为了衡量 leader 选举,我们反复使由五台服务器组成的集群的 leader 崩溃,并对检测到崩溃和选举新 leader 所需的时间进行计时(见图 14)。为了产生最坏的情况,每次试验中的服务器都有不同的日志长度,因此一些候选者没有资格成为 leader。此外,为了鼓励分裂投票,我们的测试脚本在终止进程之前触发了来自 leader 的心跳 RPC 的同步广播(这近似于 leader 在崩溃之前复制新日志条目的行为)。leader 在其心跳间隔内均匀随机崩溃,这是所有测试的最小选举超时时间的一半,因此最小可能的停机时间大约是最小选举超时时间的一半。

Figure 14:检测和替换崩溃的 leader 时间

Figure 14: 检测和替换崩溃的 leader 时间。
顶部图表改变选举超时的随机性数量,底部图表缩放最小选举超时,每行代表 1000 次试验(“150–150ms” 的100次试验除外)并且对应于选举超时的特定选择;例如,“150-155ms”表示选举超时时间是随机选择的,并且统一在 150ms 和 155ms 之间。 测量是在五台服务器的集群上进行的,广播时间大约为 15 毫秒,九台服务器集群的结果是相似的。

The top graph in Figure 14 shows that a small amount of randomization in the election timeout is enough to avoid split votes in elections. In the absence of randomness, leader election consistently took longer than 10 seconds in our tests due to many split votes. Adding just 5ms of randomness helps significantly, resulting in a median downtime of 287ms. Using more randomness improves worst-case behavior: with 50ms of randomness the worstcase completion time (over 1000 trials) was 513ms.

图 14 中的顶部图表显示,选举超时中的少量随机化足以避免选举中的分裂投票,在缺乏随机性的情况下,由于许多分裂选票,在我们的测试中,leader 选举的时间始终超过 10 秒,仅添加 5 毫秒的随机性有很大帮助,导致平均停机时间为 287 毫秒。 使用更多的随机性可以改善最坏情况的行为:随机性为 50 毫秒时,最坏情况的完成时间(超过 1000 次试验)为 513 毫秒。

The bottom graph in Figure 14 shows that downtime can be reduced by reducing the election timeout. With an election timeout of 12–24ms, it takes only 35ms on average to elect a leader (the longest trial took 152ms). However, lowering the timeouts beyond this point violates Raft’s timing requirement: leaders have difficulty broadcasting heartbeats before other servers start new elections. This can cause unnecessary leader changes and lower overall system availability. We recommend using a conservative election timeout such as 150–300ms; such timeouts are unlikely to cause unnecessary leader changes and will still provide good availability.

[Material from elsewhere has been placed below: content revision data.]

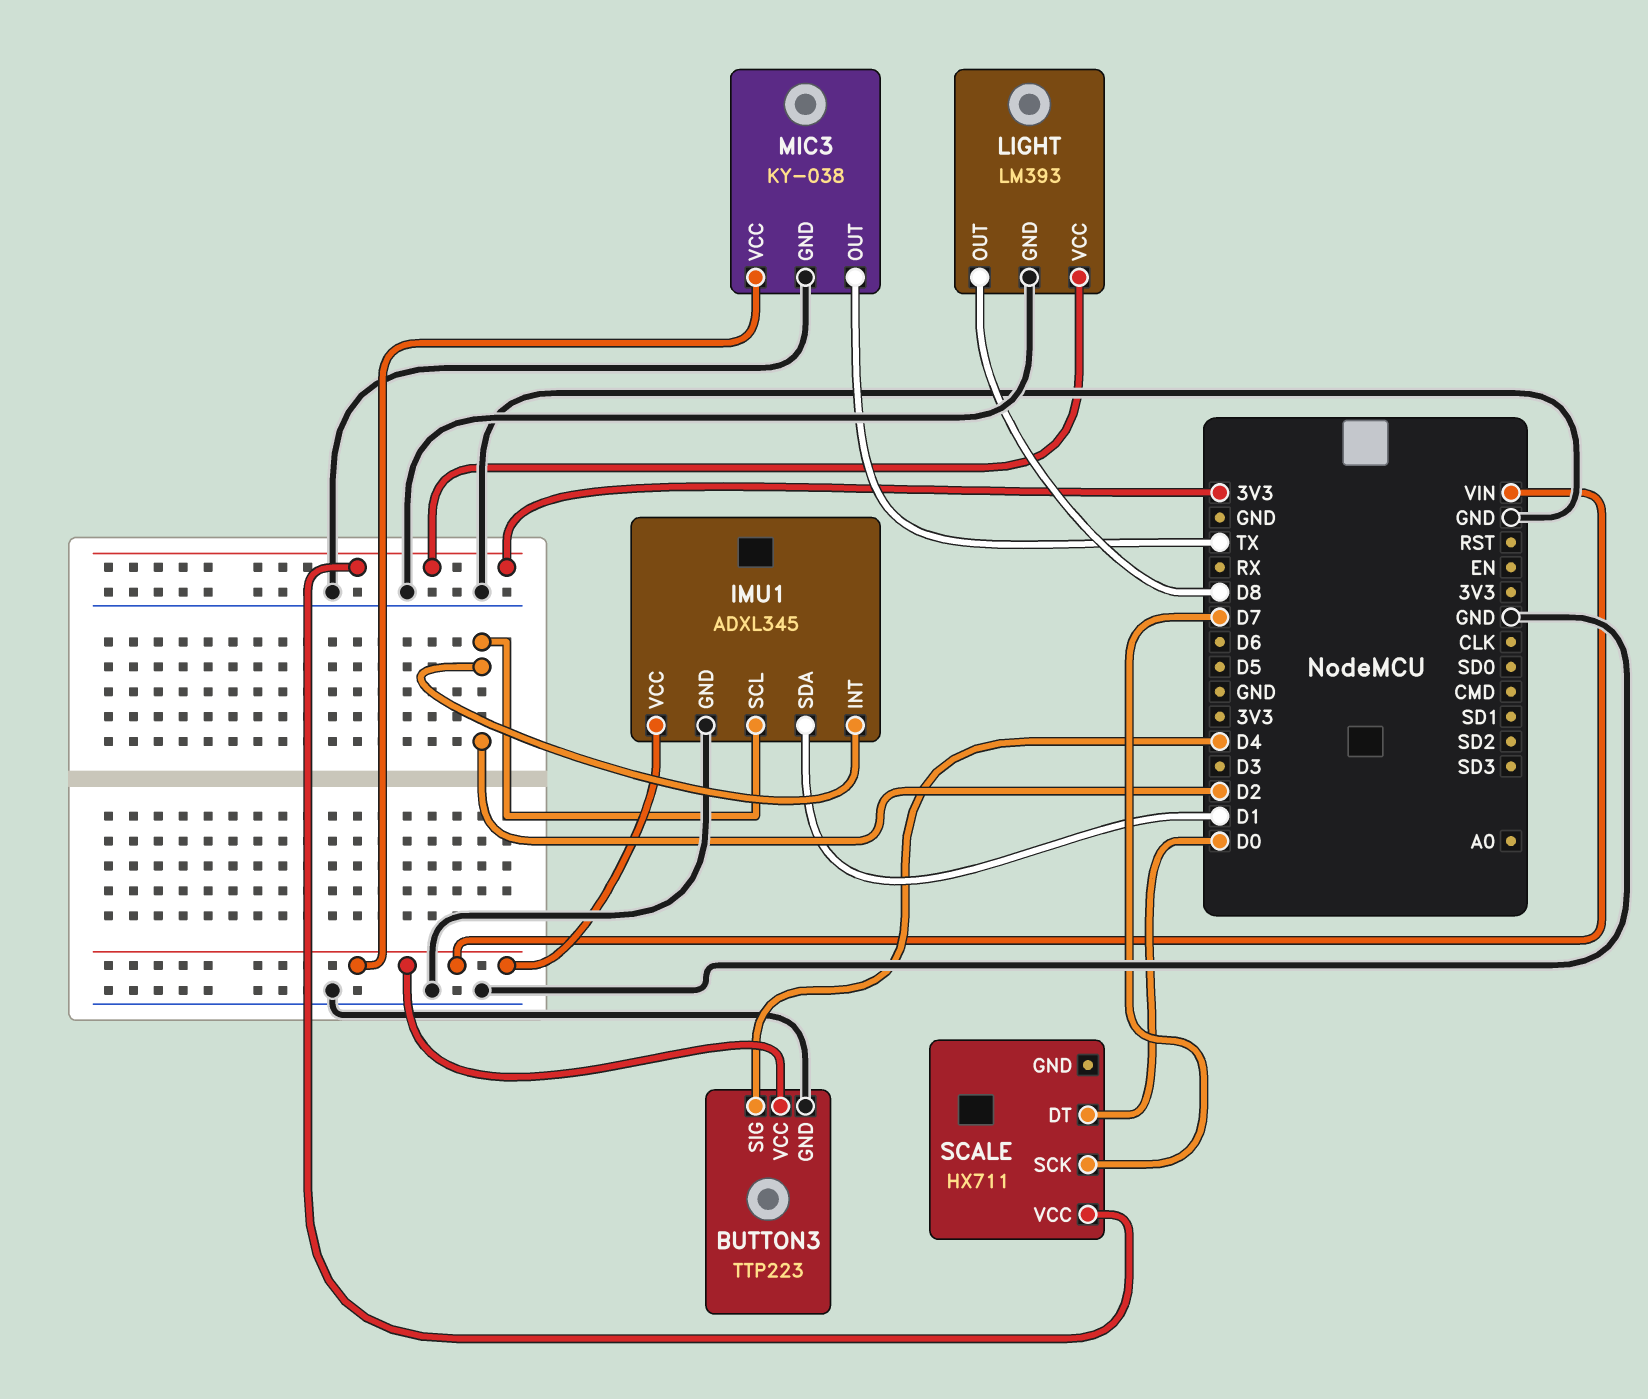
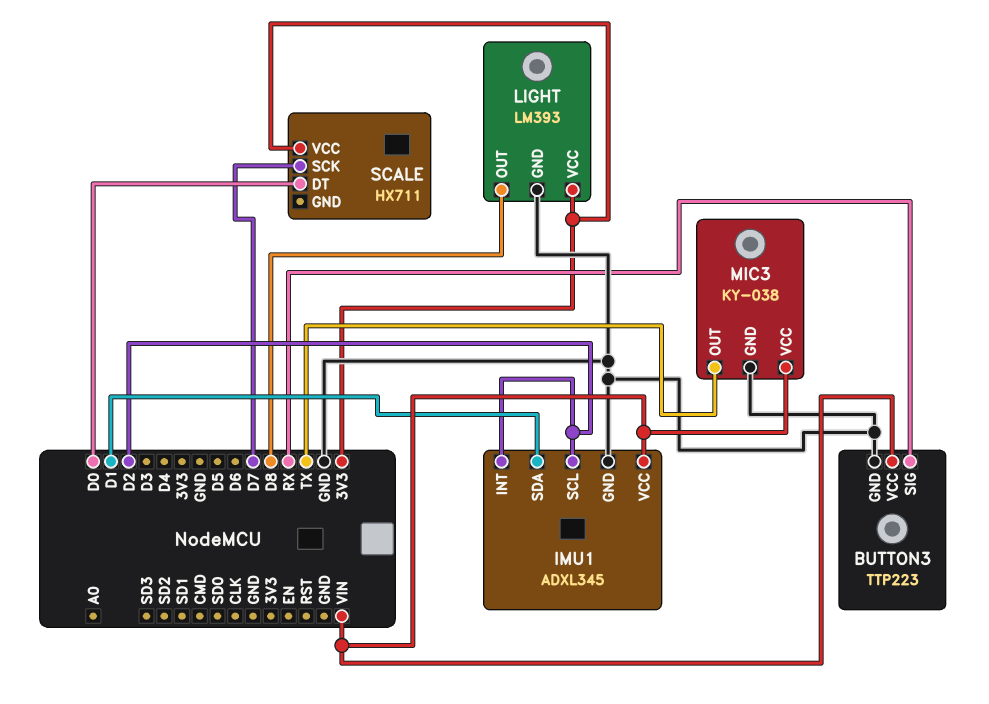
BUTTON3 pin SIG: D4 -> RX

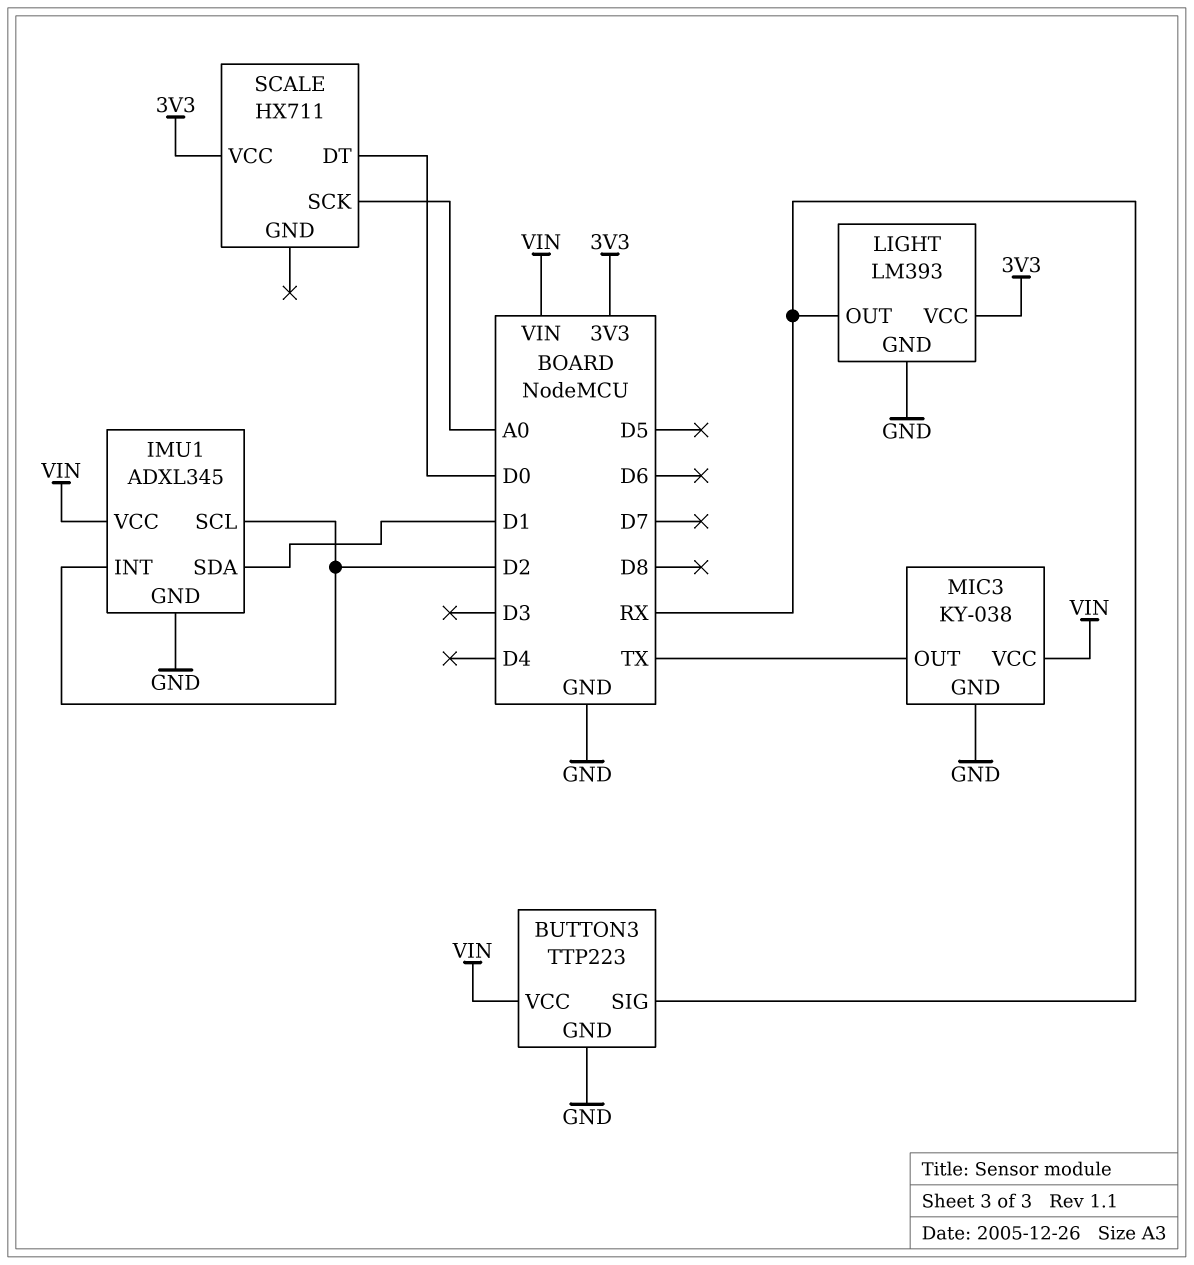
LIGHT pin OUT: D8 -> RX
SCALE pin SCK: D7 -> A0

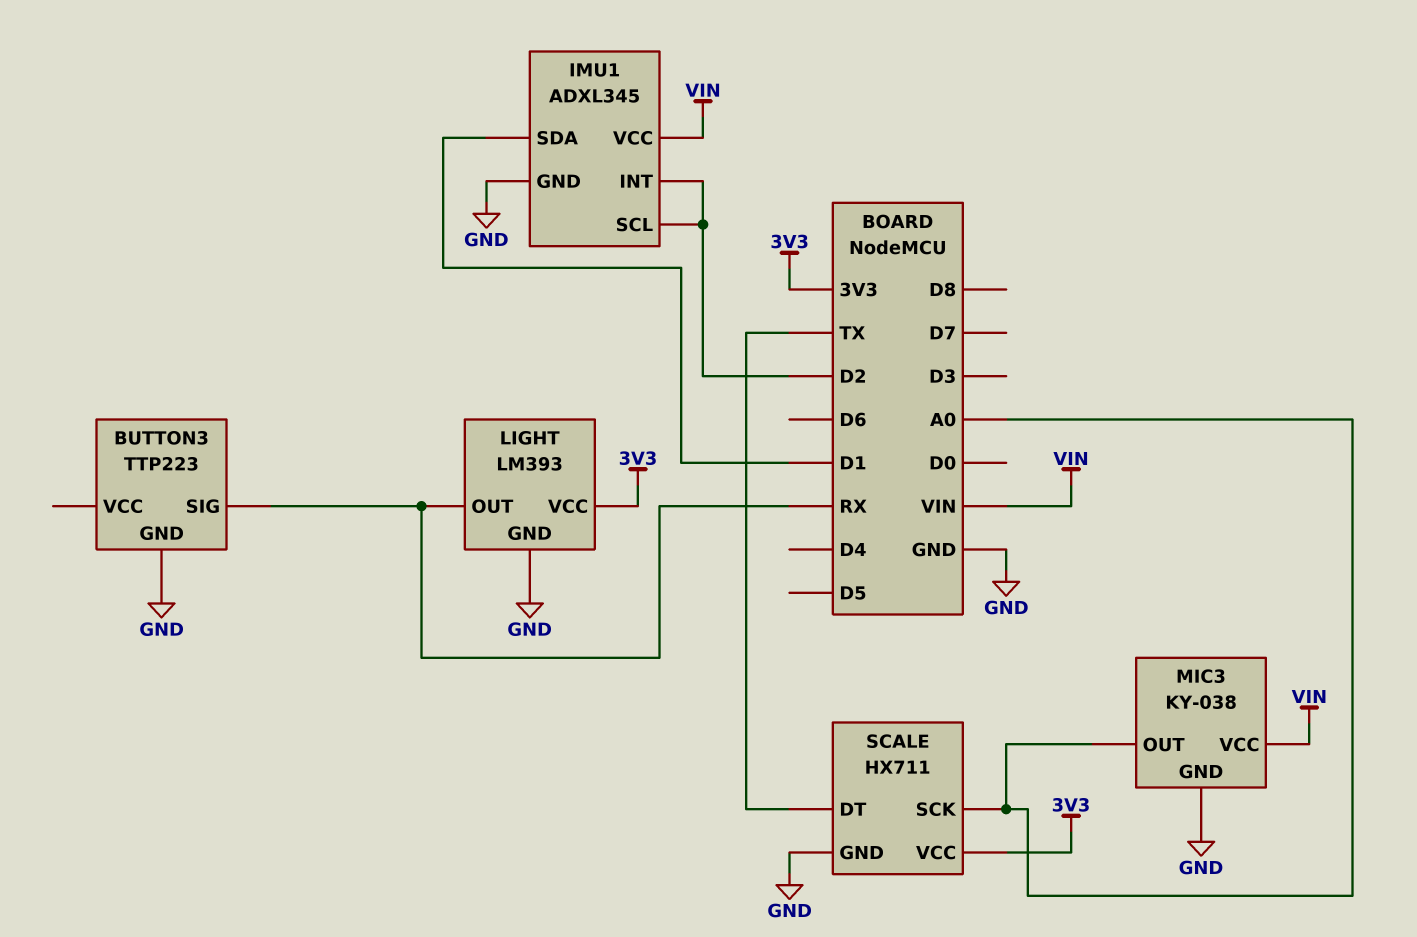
BUTTON3 pin VCC: VIN -> none
MIC3 pin OUT: TX -> A0
SCALE pin DT: D0 -> TX
SCALE pin GND: none -> GND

图 14 中的底部图表显示可以通过减少选举超时来减少停机时间,选举超时时间为 12-24 毫秒,平均只需要 35 毫秒就可以选举出一个 leader(最长的试验需要 152 毫秒)。然而,将超时时间降低到这一点之后违反了 Raft 的时间要求:在其他服务器开始新的选举之前 leader 很难广播心跳。这可能会导致不必要的 leader 变更并降低整体系统可用性。我们建议使用保守的选举超时,例如 150-300 毫秒; 此类超时不太可能导致不必要的 leader 更改,并且仍将提供良好的可用性。

9 Related work(相关工作)

There have been numerous publications related to consensus algorithms, many of which fall into one of the following categories:
• Lamport’s original description of Paxos [13], and attempts to explain it more clearly [14, 18, 19].
• Elaborations of Paxos, which fill in missing details and modify the algorithm to provide a better foundation for implementation [24, 35, 11].
• Systems that implement consensus algorithms, such as Chubby [2, 4], ZooKeeper [9, 10], and Spanner [5]. The algorithms for Chubby and Spanner have not been published in detail, though both claim to be based on Paxos. ZooKeeper’s algorithm has been published in more detail, but it is quite different from Paxos.
• Performance optimizations that can be applied to Paxos [16, 17, 3, 23, 1, 25].
• Oki and Liskov’s Viewstamped Replication (VR), an alternative approach to consensus developed around the same time as Paxos. The original description [27] was intertwined with a protocol for distributed transactions, but the core consensus protocol has been separated in a recent update [20]. VR uses a leader-based approach with many similarities to Raft.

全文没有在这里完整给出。